Everyone who loves has been born of God and knows God.
Whoever does not love does not know God,
because God is love.
This is how God showed his love among us:
He sent his unique Son into the world that we might live through him.
This is love: not that we loved God, but that he loved us
and sent his Son as an atoning sacrifice for our sins.
Dear friends, since God so loved us, we also ought to love one another.
No one has ever seen God;
but if we love one another, God lives in us and his love is made complete in us.
This is how we know that we live in him and he in us:
He has given us of his Spirit.
And we have seen and testify
that the Father has sent his Son to be the Saviour of the world.
If anyone acknowledges that Jesus is the Son of God,
God lives in them and they in God.
And so we know and rely on the love God has for us.
God is love.
Whoever lives in love lives in God, and God in them.
This is how love is made complete among us
so that we may be bold in the day of trial:
that just like he is, we too are in this world.
There is no fear in love.
But perfect love drives out fear,
because fear has to do with punishment.
The one who fears is not made perfect in love.
We love because he first loved us.
Whoever claims to love God yet hates a brother or sister is a liar.

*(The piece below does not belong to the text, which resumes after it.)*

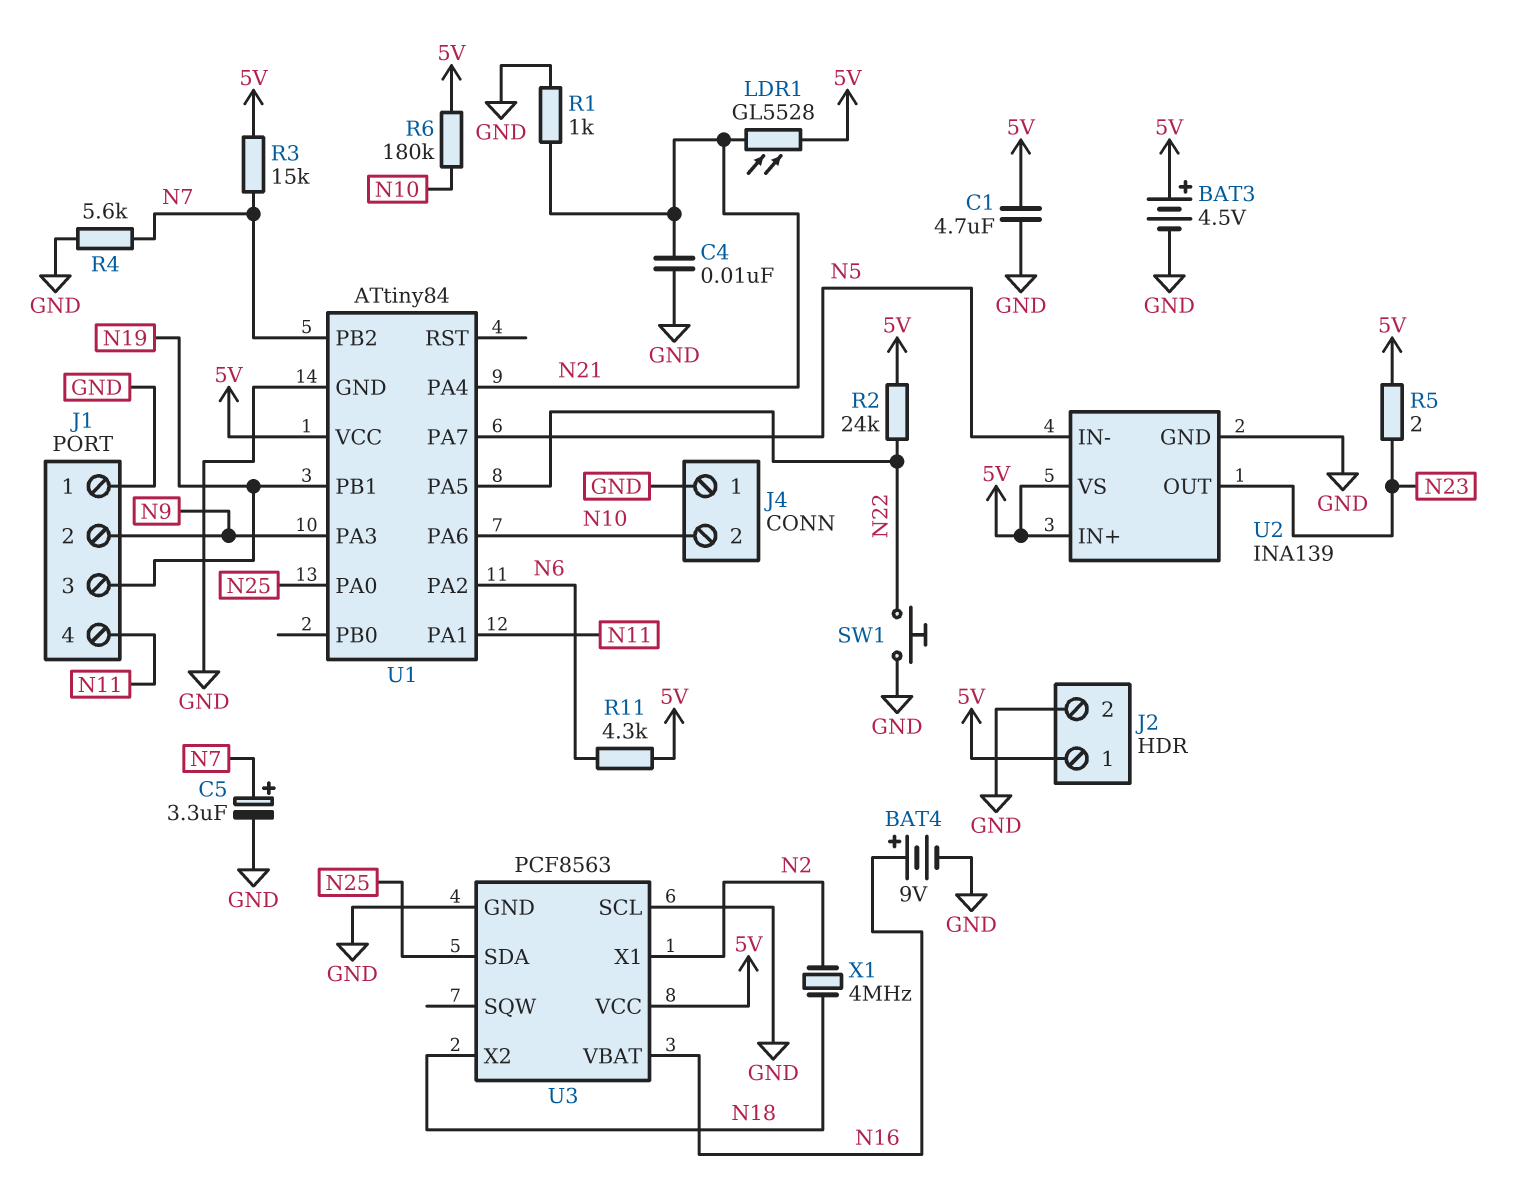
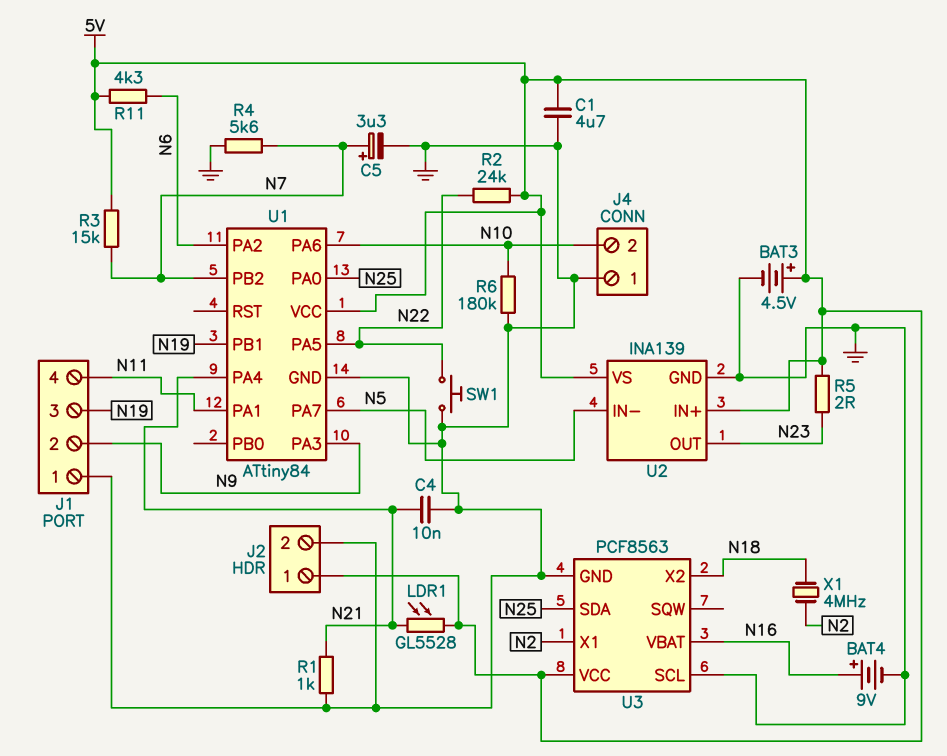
R6: 180k (5V, N10) -> 180k (GND, N10)

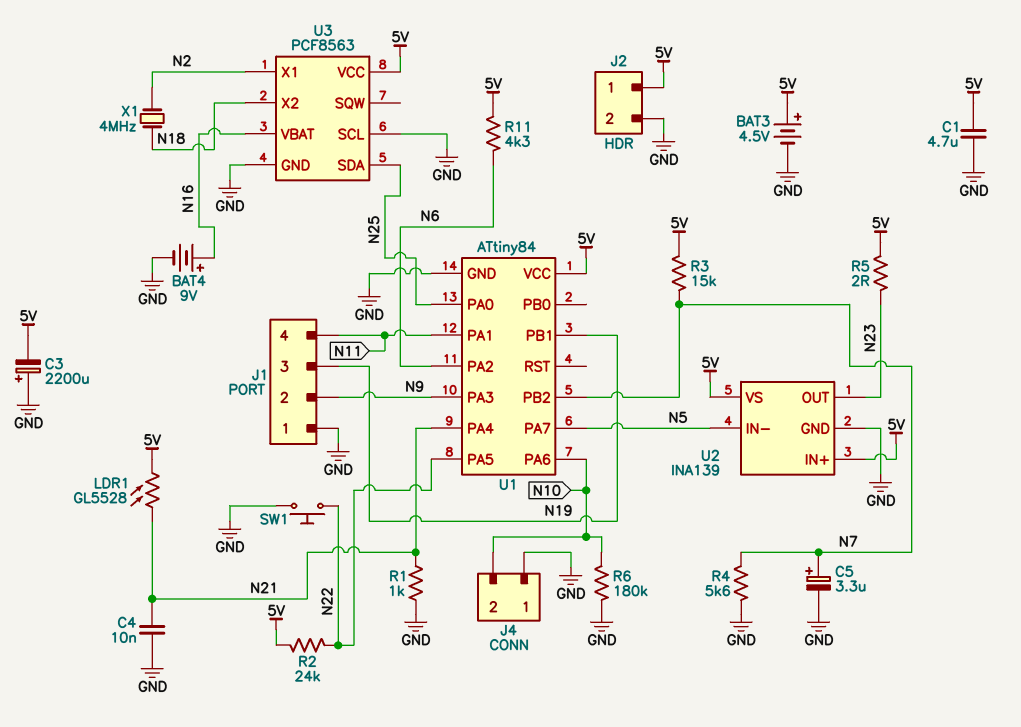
C3: none -> 2200uF (plus GND, minus 5V)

For whoever does not love their brother and sister, whom they have seen,
cannot love God, whom they have not seen.
And he has given us this command:
Anyone who loves God must also love their brother and sister.
Fatherless
Jesus was fatherless. Joseph had died before he could arrange a marriage for him. If Jesus was indeed her oldest son, Mary will have shared her worries and concerns with him. He may have been a surrogate father to his younger siblings, trying to fill a hole in their lives that no one could fill. Together Mary and Jesus will have arranged their schooling (his brother seems to have had some training), their jobs, their marriages, and perhaps even their funerals, as child mortality was high. Meanwhile, Jesus grew older without a father or children of his own.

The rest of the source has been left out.